Optimismo oficial frente a la advertencia de los economistas
No todos comparten la calma de Pekín. El Fondo Monetario Internacional calcula que la IA afectará a cerca del 40% de los empleos en el mundo, y hasta el 60% en las economías avanzadas. Dentro de China, el economista laboral Cai Fang lanzó una advertencia que resume el temor de fondo:
"La destrucción de empleo generalmente precede y supera a la creación."
Cai Fang pidió más inversión en capital humano y protección social para encarar el cambio, según recogió el diario Ámbito. La tensión no es teórica. En 2025, un tribunal de Pekín declaró ilegal despedir a trabajadores con el único fin de sustituirlos por sistemas de IA, un fallo que luego se difundió como caso modelo.
Y ahí está la contradicción que Pekín intenta administrar. El XV Plan Quinquenal, aprobado en marzo de 2026, apuesta como nunca por la IA, la robótica y la autosuficiencia tecnológica frente a Estados Unidos: su iniciativa "IA Plus" busca llevar la penetración de la inteligencia artificial al 70% de la economía en 2027 y al 90% en 2030, según reportó el diario El Español. El mismo gobierno que empuja los robots hacia las fábricas es el que ahora prefiere no firmar una cifra de empleo.

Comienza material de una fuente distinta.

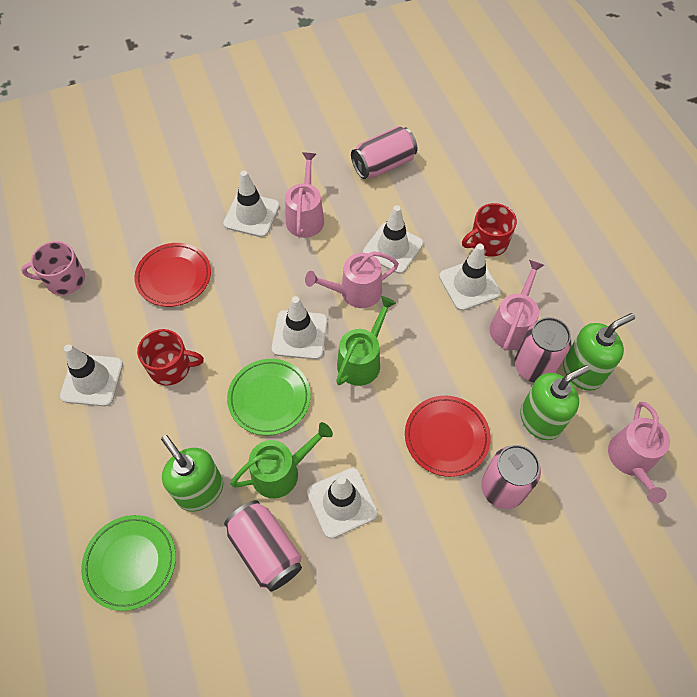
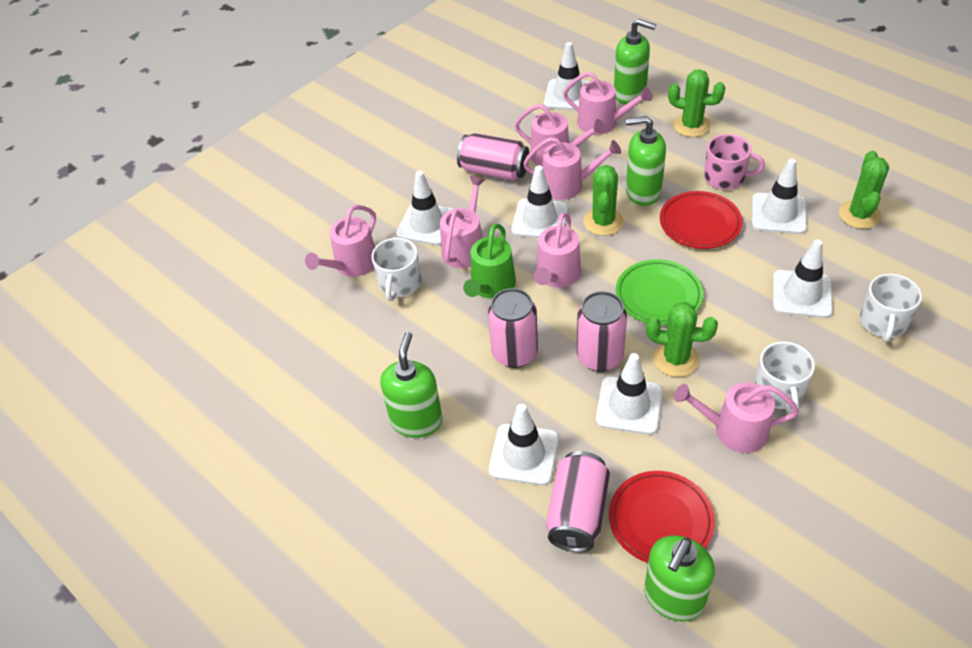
green cactus: 0 -> 4
green plate: 2 -> 1
green soap dispenser: 3 -> 4
green watering can: 2 -> 1
pink watering can: 4 -> 7
red mug: 2 -> 0
white mug: 0 -> 3
white traffic cone: 6 -> 7

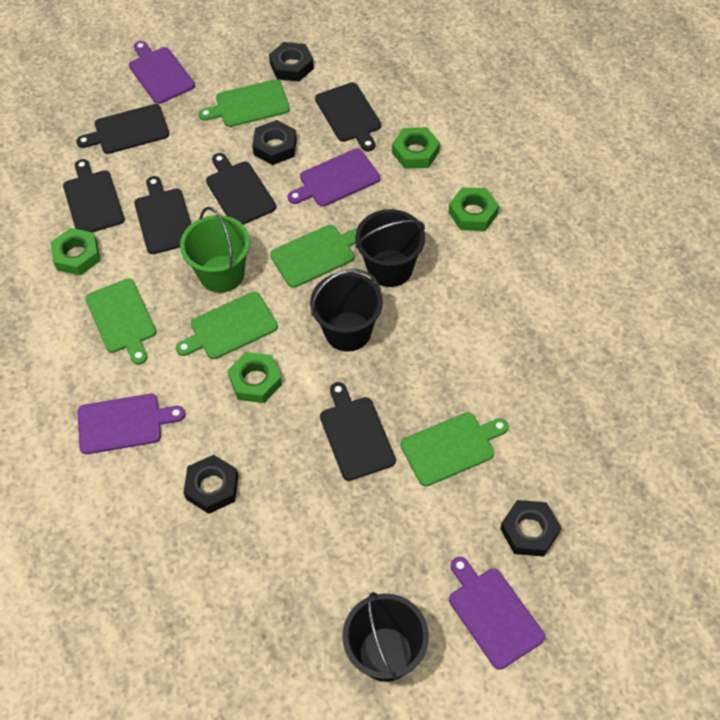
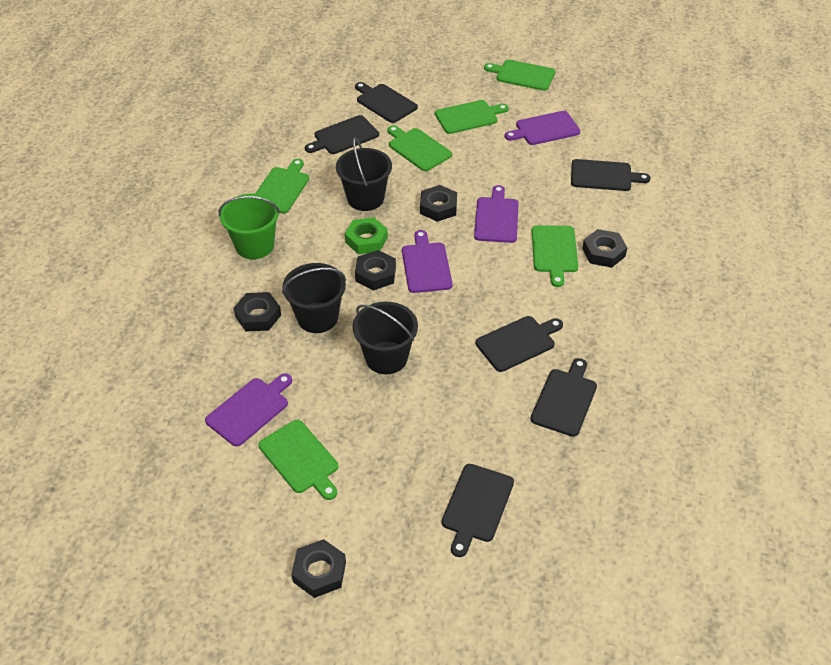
black nut: 4 -> 5
green cutting board: 5 -> 6
green nut: 4 -> 1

El mensaje que China manda al resto del mundo
La decisión china funciona como termómetro. Si la economía con la mayor fuerza laboral del planeta ya no se atreve a poner un número de empleo a cinco años por culpa de la IA, el resto de los gobiernos toma nota. La pregunta que Pekín deja sobre la mesa es la misma que se hacen hoy trabajadores y autoridades en México, España, América Latina y Estados Unidos: cuántos empleos crea la automatización, cuántos se lleva y a qué velocidad.
China responde con dinero y control. Su plan tecnológico contempla un gran fondo estatal de capital de riesgo para IA y robótica, y al mismo tiempo teje una red de reentrenamiento y vigilancia del empleo. Es la doble apuesta de un Estado que quiere ganar la carrera de la IA sin que el costo lo paguen millones de trabajadores de golpe.
Preguntas rápidas sobre el plan de empleo de China
¿China eliminó su meta de creación de empleo?
Sí. El plan de desarrollo de recursos humanos y seguridad social para 2026-2030, presentado el jueves por el Ministerio de Recursos Humanos, no fija una cifra numérica de nuevos empleos urbanos. En su lugar promete un empleo de 'escala considerable' y metas anuales flexibles. Es la primera vez en al menos tres décadas, según Bloomberg.
¿Por qué China no puso una cifra de empleo?
Por la incertidumbre que la inteligencia artificial genera en el mercado laboral, según Bloomberg. El plan reconoce el impacto de la IA y de los cambios en el entorno exterior sobre el empleo, y Pekín teme no poder anticipar cuántos puestos se crearán o destruirán en los próximos cinco años.
¿Qué objetivos laborales sí incluye el plan?
Fija siete metas y 18 indicadores: mantener el desempleo urbano en un máximo de 5.5%, reincorporar a 25 millones de trabajadores desempleados, asistir a 6.5 millones de personas con dificultades para emplearse y ofrecer más de 50 millones de oportunidades de formación profesional subsidiada, según Xinhua.
El número que falta dice más que muchos de los que sí aparecen. Al borrar su meta de empleo, Pekín admite que la IA volvió impredecible el mercado laboral que sostiene su modelo, y elige no prometer lo que todavía no sabe si podrá cumplir.